You can just go to meet-ups and ask people about the interesting things they're wearing, what they do (within fandom or outside it), etc. Take an interest in their interests. It helps if you are actually interested in such things, of course. :-)

You could also move out of Florida if the people there are crazy, but note that there are crazy people everywhere.
BroadwayBunny
9 years, 5 months ago
lol actually at this point my roomie and I have been bouncing the idea back and fourth about moving.

The funny thing is, that's usually all of the same stuff I do.
They seem happy in the moment and then when the meet-up is over they go: Okay, see you!
And just kinda go without actually becoming friends.

Its just interesting to me because back in high school hanging out for a day usually meant you got that person's phone number and you'd be texting back and fourth for a week or so. If it kept going, you became friends. If it tapered off, no big deal.

I almost feel like I've become boring over the years.
GreenReaper
9 years, 5 months ago
Maybe you just want different things out of your interactions than they do? Personally, I enjoy my time at furmeets, but I don't necessarily want to talk with all or even any of the people I meet there all the time. I have a busy life and lots of other stuff to do. I'm glad that we could share a happy moment together.

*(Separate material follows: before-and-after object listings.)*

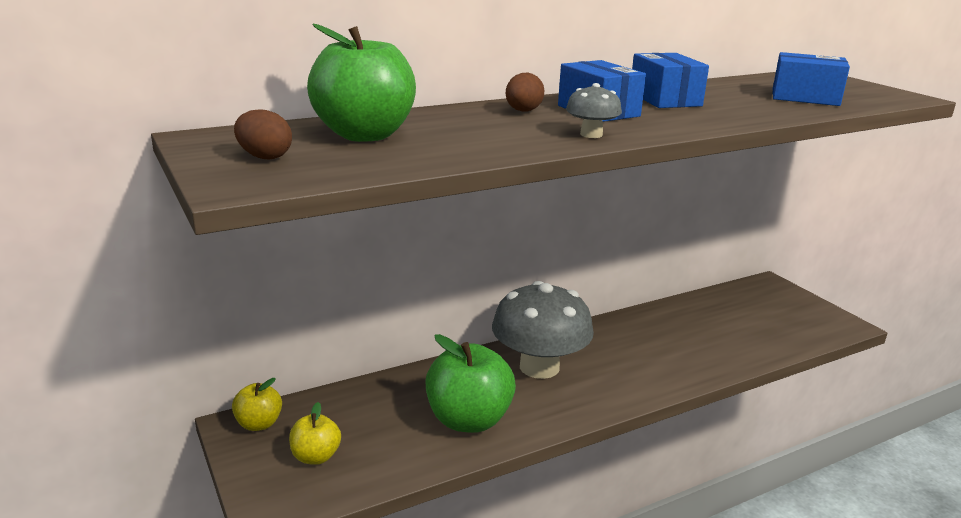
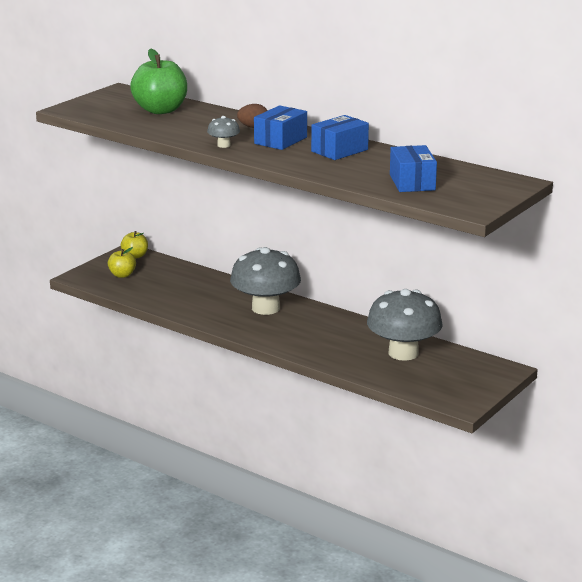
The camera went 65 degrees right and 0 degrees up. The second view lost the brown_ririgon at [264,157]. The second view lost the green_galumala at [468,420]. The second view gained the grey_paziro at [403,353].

Young people don't have families, or jobs, or really all that much to do outside of school. Social interaction is a big way to spend your time. But as we grow older, our schedule becomes fuller, and many would not seek to add more.
BroadwayBunny
9 years, 5 months ago
Yeah. It really just depends on the kind of person.
I don't expect everyone to suddenly want to be friends.
Just meeting one person at a meet would be enough. Most of the furmeets in my area all meet each other once a week. It's the same group every time. So if all of them meet up once a week to hang out and talk, wouldn't that technically mean they were friends?
GreenReaper
9 years, 5 months ago
There are limits to any friendship. Some people may be willing to be friends beyond merely meeting up and hanging out at arranged gatherings. But it takes time, and not everyone is interested. And, in fact, if they already meet once a week, they may wonder why you want to interact any more frequently. Once a month is more common.
BroadwayBunny
9 years, 5 months ago
Yeah. I guess I just got really used to clingy people then.
The people I used to make friends with wanted to hang out all of the time.
Maybe they just hated being alone.
BroadwayBunny
9 years, 5 months ago
Thanks for the advice by the way. I appreciate the fact that you took the time to write out your thoughts.